USB が採用するトポロジでは、ハブが USB デバイスに接続点を提供します。ホストコントローラには、システム内のすべての USB ポートの起点となるルートハブが含まれます。ハブの詳細については、USB ホストコントローラとルートハブを参照してください。

図 29–1 USB 物理デバイスの階層

この図は、合成デバイス (ハブとプリンタ) と複合デバイス (キーボードとマウス) を含む、有効な USB ポートが 3 つ搭載されたシステムを示しています。

図 29–1 は、有効な USB ポートが 3 つ搭載されたシステムを示しています。1 番目の USB ポートは Zip ドライブに接続されています。2 番目の USB ポートは外部ハブに接続されており、このハブには CD-RW デバイスと、キーボードとマウスの複合デバイスが接続されています。このキーボードは「複合デバイス」であるため USB コントローラが組み込まれており、このコントローラによって、キーボードとキーボードに接続されたマウスの両方が制御されます。キーボードとマウスは、同じ USB コントローラによって制御されるため、同一の USB バスアドレスを共有します。

図 29–1 は、ハブとプリンタの「合成デバイス」の例も示しています。このハブは外部ハブで、プリンタと同じケースに入っています。プリンタはこのハブに固定接続されます。このハブとプリンタは、それぞれ異なる USB バスアドレスを持ちます。

次の表に、図 29–1 に示したデバイスの一部について、デバイスツリーパス名を示します。

Zip ドライブ 

/pci@1f,4000/usb@5/storage@1

キーボード 

/pci@1f,4000/usb@5/hub@2/device@1/keyboard@0

マウス 

/pci@1f,4000/usb@5/hub@2/device@1/mouse@1

CD-RW デバイス 

/pci@1f,4000/usb@5/hub@2/storage@3

プリンタ 

/pci@1f,4000/usb@5/hub@3/printer@1

USB デバイスとドライバ

属性とサービスが似ている USB デバイスは、いくつかのデバイスクラスに分類されます。デバイスクラスごとに 1 つのドライバが割り当てられます(フレームワークごとに 1 つ)。 1 つのクラス内のデバイスは、同じデバイスドライバの組み合わせで管理されます。
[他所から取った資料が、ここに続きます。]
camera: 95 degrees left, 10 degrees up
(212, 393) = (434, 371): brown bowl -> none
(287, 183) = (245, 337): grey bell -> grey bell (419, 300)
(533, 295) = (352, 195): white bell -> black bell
ただし、USB 仕様では、特定のクラスに属さないベンダー固有のデバイスも許可しています。

Human Interface Device (HID) クラスには、ユーザーが制御するデバイス (キーボード、マウス、ジョイスティックなど) が含まれます。Communication Device クラスには、電話に接続するデバイス (モデムや ISDN インタフェースなど) が含まれます。その他にも、Audio Device、Monitor Device、Printer Device、Storage Device などのデバイスクラスがあります。各 USB デバイスはデバイスのクラスを表す記述子を持っています。デバイスクラスは、そのメンバーが構成とデータ転送についてどのように動作するかを指定します。クラス情報の詳細については、http://www.usb.org を参照してください。
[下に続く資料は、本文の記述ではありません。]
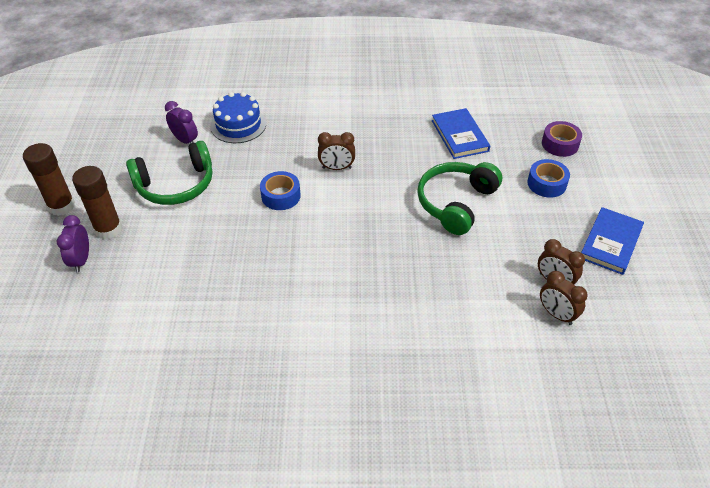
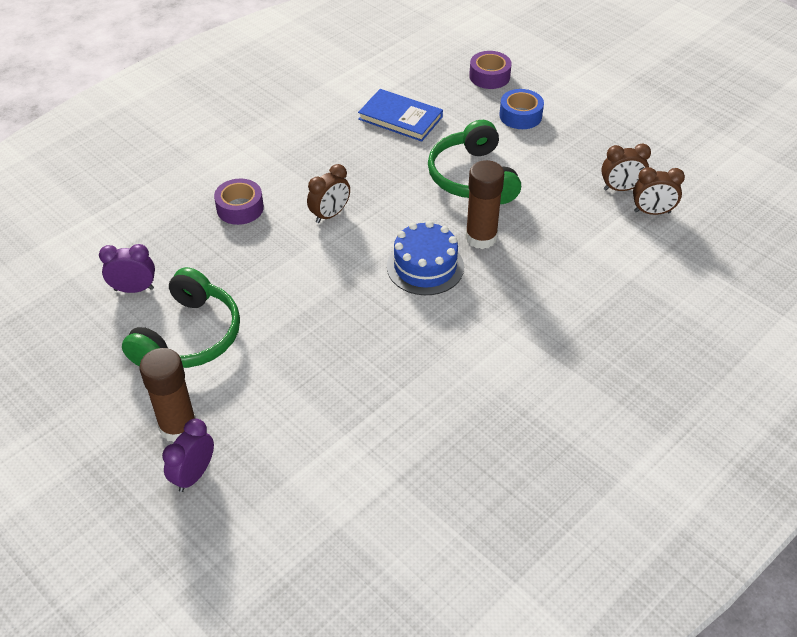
camera: 45 degrees left, 0 degrees up
(61, 206) = (86, 446): brown glue stick -> brown glue stick (481, 238)
(81, 260) = (194, 475): purple clock -> purple clock turned 75 degrees clockwise
(238, 125) = (171, 238): blue cake -> blue cake (425, 266)
(281, 196) = (313, 274): blue tape -> none
(293, 131) = (240, 208): none -> purple tape
(610, 243) = (621, 133): blue book -> none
Solaris USB アーキテクチャ (USBA)

USB デバイスは、2 つのレベルのデバイスツリーノードとして表現できます。デバイスノードは、USB デバイス全体を表します。1 つまたは複数の子インタフェース ノードはデバイス上にある個々のUSB インタフェースを表します。

ドライバのバインドは互換性のある名前属性の使用によって実現されます。詳細については、『IEEE 1275 USB binding (英語版)』の 3.2.2.1 項と『Writing Device Drivers (英語版)』を参照してください。ドライバは、デバイス全体にバインドしてすべてのインタフェースを制御することも、1 つのインタフェースだけにバインドすることも可能です。デバイス全体にバインドするドライバがベンダーにもクラスにも存在しない場合、汎用 USB マルチインタフェースドライバがデバイスレベルのノードにバインドされます。IEEE 1275 バインド仕様の 3.2.2.1 項で定義されているように、このドライバは互換名プロパティを使用して、各インタフェースに対してドライバのバインドを試みます。

Solaris USB アーキテクチャ(USBA) は、USB 1.1 および USB 2.0 の仕様に加え、Solaris ドライバ条件にも準拠しています。USBA モデルは Sun Common SCSI Architecture (SCSA) に似ています。USBA は、汎用 USB トランスポート層という概念をクライアントドライバに提供する薄い層で、汎用 USB の主要な機能を実装するサービスをクライアントドライバに提供します。

図 29–2 Solaris USB アーキテクチャ (USBA)

この図は、クライアントドライバ、USBA フレームワーク、ホストコントローラドライバ、およびデバイスバスの関係を示しています。